Ageing leads to physiological, anatomical and biological modifications that can alter drug pharmacokinetics 9, 10. These changes include a reduced gastric acid secretion and a delayed gastric emptying time, although the clinical relevance remains unclear 10. Drug distribution may be impaired by the reduction in total body water and lean body mass with a relative increase in body fat and an increased distribution of lipophilic drugs. In addition, decreased serum albumin leads to an increase in unbound drug and uptake in peripheral tissue. The observed decrease in hepatic clearance (30% to 40%) in older age results from the decline in both liver mass and blood flow rather than changes in the activity of hepatic enzymes 11. Liver mass reduces by 10% to 15% and by 20% per age decade after the age of 65 years in women and men respectively 10. For many drugs, the most apparent effect of ageing is the progressive decrease in renal clearance explained by a lower glomerular filtration rate 10 resulting in a reduced clearance of renally eliminated drugs. Since elderly individuals are often excluded from clinical trials, there is a lack of data on the effect of ageing on the pharmacokinetics of antiretroviral drugs. Available data have shown that the exposure of the non‐nucleoside reverse transcriptase inhibitor (NNRTI) efavirenz and the integrase inhibitor (INI) raltegravir was not significantly changed in PLWH >60 or 45 to 79 years, whereas plasma concentrations of protease inhibitors (PI) were increased 12, 13, 14. Ageing impacted differently nucleoside reverse transcriptase inhibitors (NRTI)/nucleotide reverse transcriptase inhibitors (NtRTI) as tenofovir exposure was reduced by 8% to 13%, whereas conversely emtricitabine was increased by 19% to 73% in PLWH ≥55 years 15. Dolutegravir maximal concentrations were shown to be increased by 25% in PLWH ≥60 years, however, this change did not modify sleep or daytime functioning 16. There is a need for more pharmacokinetic data in elderly PLWH, especially those with comorbidities or frailty.
 
The pharmacodynamics can also be impacted by age‐associated physiological changes leading in a more or less pronounced drug effect, particularly for cardiovascular or central nervous systems drugs.

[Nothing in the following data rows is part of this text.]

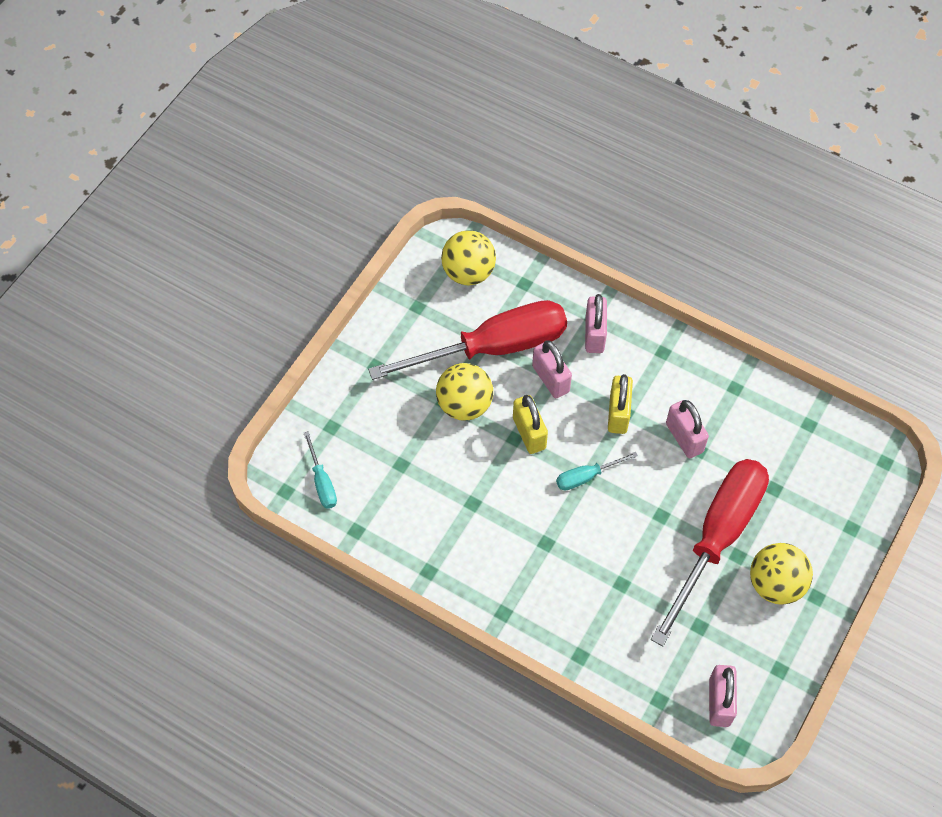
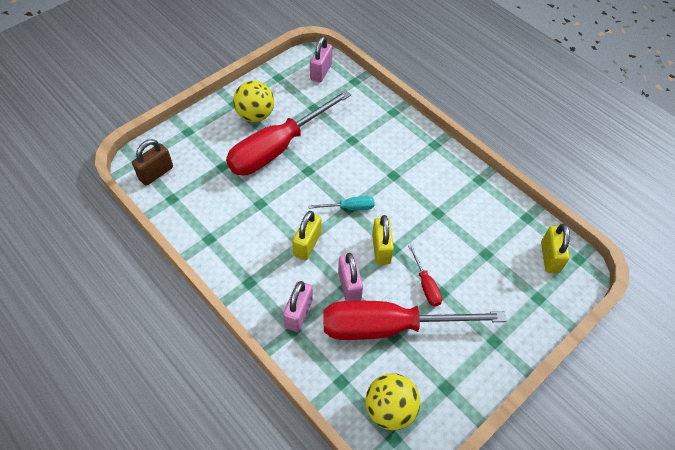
camera: 165 degrees left, 5 degrees down
(322, 482) = (549, 257): turquoise screwdriver -> yellow padlock
(464, 405) = (426, 285): yellow ball -> red screwdriver
(684, 438) = (266, 214): pink padlock -> none
(850, 452) = (156, 173): none -> brown padlock

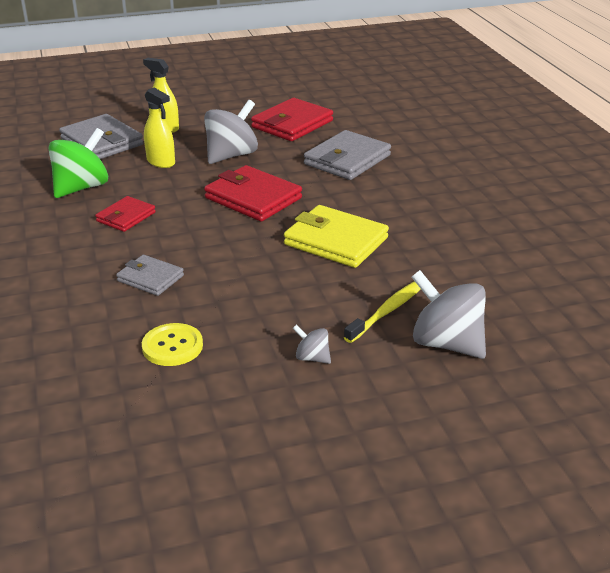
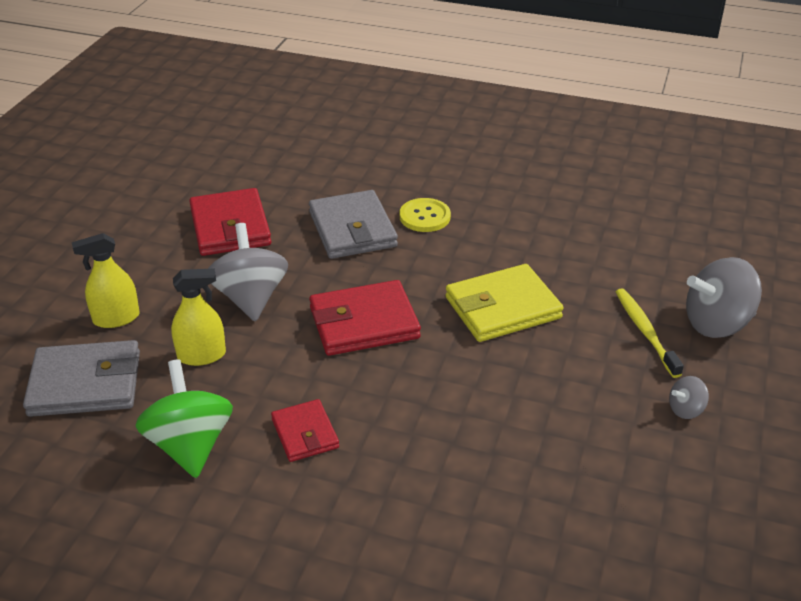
camera: 55 degrees left, 5 degrees up
(150, 278) = (459, 464): grey wallet -> none
(172, 346) = (602, 496): yellow button -> yellow button (425, 217)

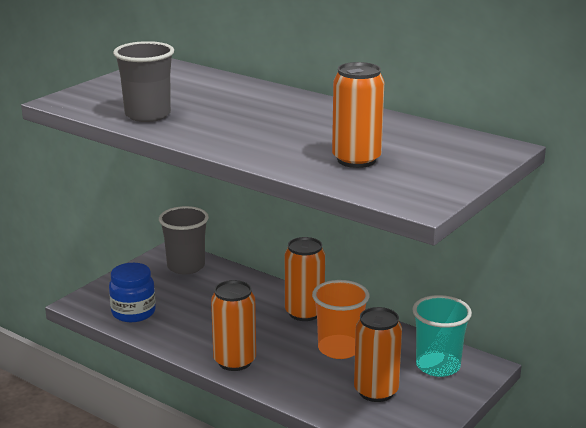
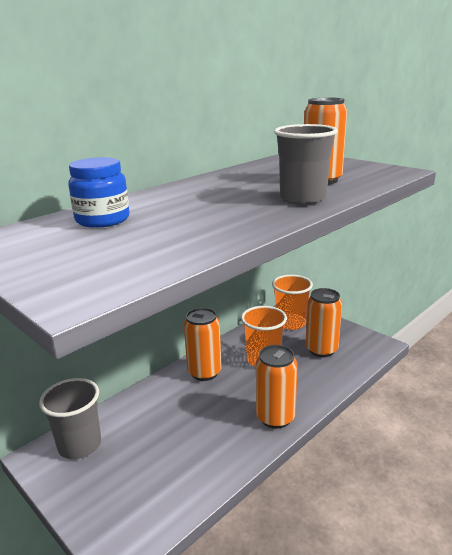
camera: 80 degrees left, 0 degrees up
(133, 312) = (164, 493): blue jar -> blue jar (102, 220)
(147, 115) = (176, 244): grey cup -> grey cup (303, 199)
(438, 366) = (291, 323): turquoise cup -> orange cup

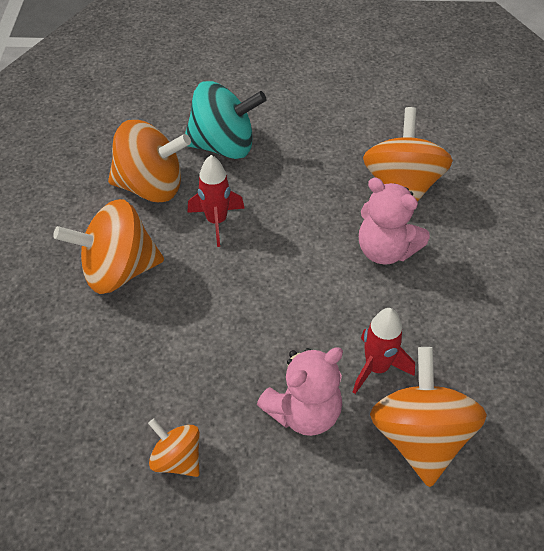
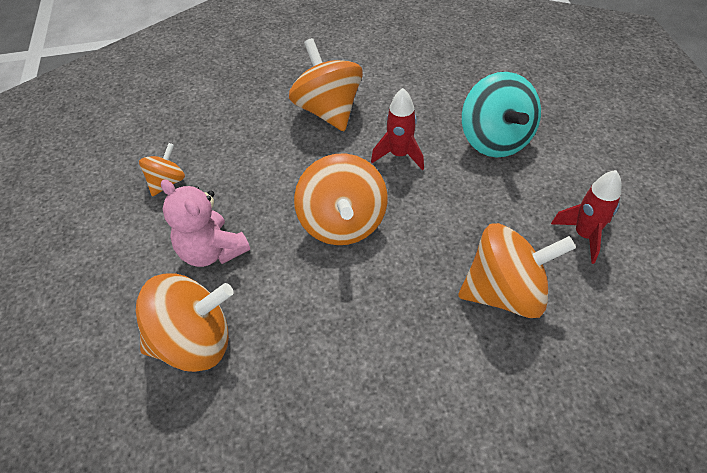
camera: 80 degrees right, 0 degrees up
(151, 186) = (423, 106): orange spinning top -> orange spinning top (342, 223)
(377, 368) = (263, 298): red rocket -> red rocket (584, 235)
(385, 250) = (407, 288): pink teddy bear -> none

The modification of the pharmacodynamic effect is driven by changes in the affinity to receptor sites or in their number as well as the alteration of homeostatic processes with advanced age 17. One important example relates to the reduction in cholinergic receptors in the brain which means that elderly PLWH are more likely to experience central anticholinergic adverse reactions (i.e. cognitive impairment, delirium) therefore drugs with anticholinergic properties should be avoided 18.
 
Altogether, the presence of comorbidities and age‐related physiological changes predispose elderly PLWH not only to the well‐known risk of DDI with antiretroviral drugs but also to other prescribing issues as discussed in the following sections. .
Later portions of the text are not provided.